Considering the evidence, that is a glaring omission. Reports by the Cato Institute indicate that sexual assault is the second-most reported form of police misconduct in the U.S., after excessive use of force.
In 2015, after a year-long investigation, the Associated Press revealed that in the six-year period from 2009 to 2014, about 550 police officers had lost their badges for rape, sodomy and other types of sexual assault; and a further 440 for possession of child pornography and other sex crimes; or sexual misconduct such as propositioning citizens, sexting juveniles, or having consensual but prohibited sex while on duty.
That number was “unquestionably an undercount because it represents only those officers whose licenses to work in law enforcement were revoked”, wrote the AP. “Not all states take such action”.

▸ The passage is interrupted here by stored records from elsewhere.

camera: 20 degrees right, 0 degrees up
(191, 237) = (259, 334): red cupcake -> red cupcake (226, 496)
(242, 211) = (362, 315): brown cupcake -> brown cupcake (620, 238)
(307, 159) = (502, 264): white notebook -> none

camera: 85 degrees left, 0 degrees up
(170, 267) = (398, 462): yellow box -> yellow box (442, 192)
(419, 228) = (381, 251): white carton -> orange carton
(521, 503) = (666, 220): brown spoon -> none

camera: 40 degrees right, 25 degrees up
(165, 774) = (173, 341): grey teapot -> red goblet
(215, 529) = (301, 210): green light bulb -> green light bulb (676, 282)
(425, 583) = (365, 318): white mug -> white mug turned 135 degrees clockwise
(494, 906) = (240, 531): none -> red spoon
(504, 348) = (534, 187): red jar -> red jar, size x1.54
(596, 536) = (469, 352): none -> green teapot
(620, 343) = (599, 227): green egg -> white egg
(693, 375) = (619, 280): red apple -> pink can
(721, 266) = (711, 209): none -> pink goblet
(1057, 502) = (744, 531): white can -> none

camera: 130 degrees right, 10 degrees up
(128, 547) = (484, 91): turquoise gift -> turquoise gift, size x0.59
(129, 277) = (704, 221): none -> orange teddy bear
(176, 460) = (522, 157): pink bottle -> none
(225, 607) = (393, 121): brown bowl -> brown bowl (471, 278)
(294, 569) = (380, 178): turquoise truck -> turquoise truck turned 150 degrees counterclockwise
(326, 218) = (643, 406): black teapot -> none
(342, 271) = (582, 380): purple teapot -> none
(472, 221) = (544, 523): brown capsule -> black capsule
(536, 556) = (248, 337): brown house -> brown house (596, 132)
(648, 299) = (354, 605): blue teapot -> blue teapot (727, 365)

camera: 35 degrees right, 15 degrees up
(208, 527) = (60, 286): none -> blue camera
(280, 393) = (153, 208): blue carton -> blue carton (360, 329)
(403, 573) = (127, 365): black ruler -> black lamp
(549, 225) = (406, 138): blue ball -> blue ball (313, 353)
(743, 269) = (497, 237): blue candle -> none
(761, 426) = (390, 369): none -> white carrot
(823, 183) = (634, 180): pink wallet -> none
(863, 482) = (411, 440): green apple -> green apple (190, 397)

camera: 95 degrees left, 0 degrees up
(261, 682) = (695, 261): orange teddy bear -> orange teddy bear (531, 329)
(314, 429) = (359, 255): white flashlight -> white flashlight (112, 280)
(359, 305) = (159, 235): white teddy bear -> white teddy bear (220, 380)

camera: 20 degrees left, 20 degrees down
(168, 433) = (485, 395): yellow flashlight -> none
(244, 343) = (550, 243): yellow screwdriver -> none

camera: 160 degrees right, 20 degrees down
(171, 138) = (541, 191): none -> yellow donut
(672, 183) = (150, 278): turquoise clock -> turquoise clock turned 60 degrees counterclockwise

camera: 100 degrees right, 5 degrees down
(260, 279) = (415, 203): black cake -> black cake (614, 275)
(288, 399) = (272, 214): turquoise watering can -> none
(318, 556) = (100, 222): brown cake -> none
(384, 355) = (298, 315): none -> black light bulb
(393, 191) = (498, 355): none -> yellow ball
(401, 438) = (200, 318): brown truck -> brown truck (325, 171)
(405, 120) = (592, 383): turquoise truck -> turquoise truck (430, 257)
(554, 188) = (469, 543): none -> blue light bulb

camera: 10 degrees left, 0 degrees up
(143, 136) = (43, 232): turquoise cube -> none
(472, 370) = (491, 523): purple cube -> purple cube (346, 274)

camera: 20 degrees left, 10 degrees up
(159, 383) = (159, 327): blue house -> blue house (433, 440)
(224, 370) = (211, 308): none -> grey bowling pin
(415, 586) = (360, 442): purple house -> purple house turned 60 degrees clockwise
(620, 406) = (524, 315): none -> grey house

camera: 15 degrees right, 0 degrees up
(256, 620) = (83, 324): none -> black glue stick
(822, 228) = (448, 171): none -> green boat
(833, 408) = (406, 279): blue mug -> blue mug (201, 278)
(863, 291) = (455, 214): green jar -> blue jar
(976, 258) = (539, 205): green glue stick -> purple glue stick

The perpetrators included state and local police, sheriff's deputies, prison guards and school resource officers (no federal officers were included in the survey). Victims included motorists, schoolchildren, women in legal trouble, police interns, and prison inmates. About one-third of the de-certifications resulted from incidents with juveniles.
The AP article cited a 2011 report by the International Association of Chiefs of Police, suggesting the job itself creates both the opportunity for sexual misconduct by police officers – given their power, independence, irregular hours and interaction with people deemed less credible – as well as offering them cover after the fact, via the loyalty that impels officers to shield each other from accusations.
Warning that “tolerance at any level will invite more of the same conduct”, the IACP recommended that policies specifically address sexual misconduct by serving police officers, as well as perform more stringent screenings of candidate police officers.
Having recognised the loophole and its deleterious effects, a number of states have taken steps to close it – albeit fairly recently in some cases: Oregon in 2005, Alaska in 2013 and Arizona in 2015). The other 13 are Washington, California, Arizona, Utah, Hawaii, North Dakota, Indiana, Ohio, Connecticut, New Jersey, North Carolina, Georgia and Florida.
In the other 34 states, plus DC, police officers can claim they were 'seduced' into having sex by detainees. It is not unlikely that the defendants in the Anna Chambers case will use that line of defense when the case goes to court in the next few months.
In quite a few previous cases, that strategy has paid off: since 2006, at least 26 officers have been acquitted or have had charges dropped based on the 'consent defense'.
Meanwhile, the Anna Chambers case is spurring change – no doubt also linked to the outrage and revelations following the Weinstein case. The hashtag #policetoo has started to trend. Nationwide, more than 20 police officers have resigned or were fired because of alleged sexual misconduct. And a New York City councillor is proposing a bill to make sex between a police officer and anyone in their custody illegal in New York City.
None of which changes the fact that the defense attorneys in the Anna Chambers rape case are dredging her past and social media posts for 'dirt' and will likely call her testimony in question in cross-examination, in line with the defendants' current claim that there was “no non-consensual sexual encounter”.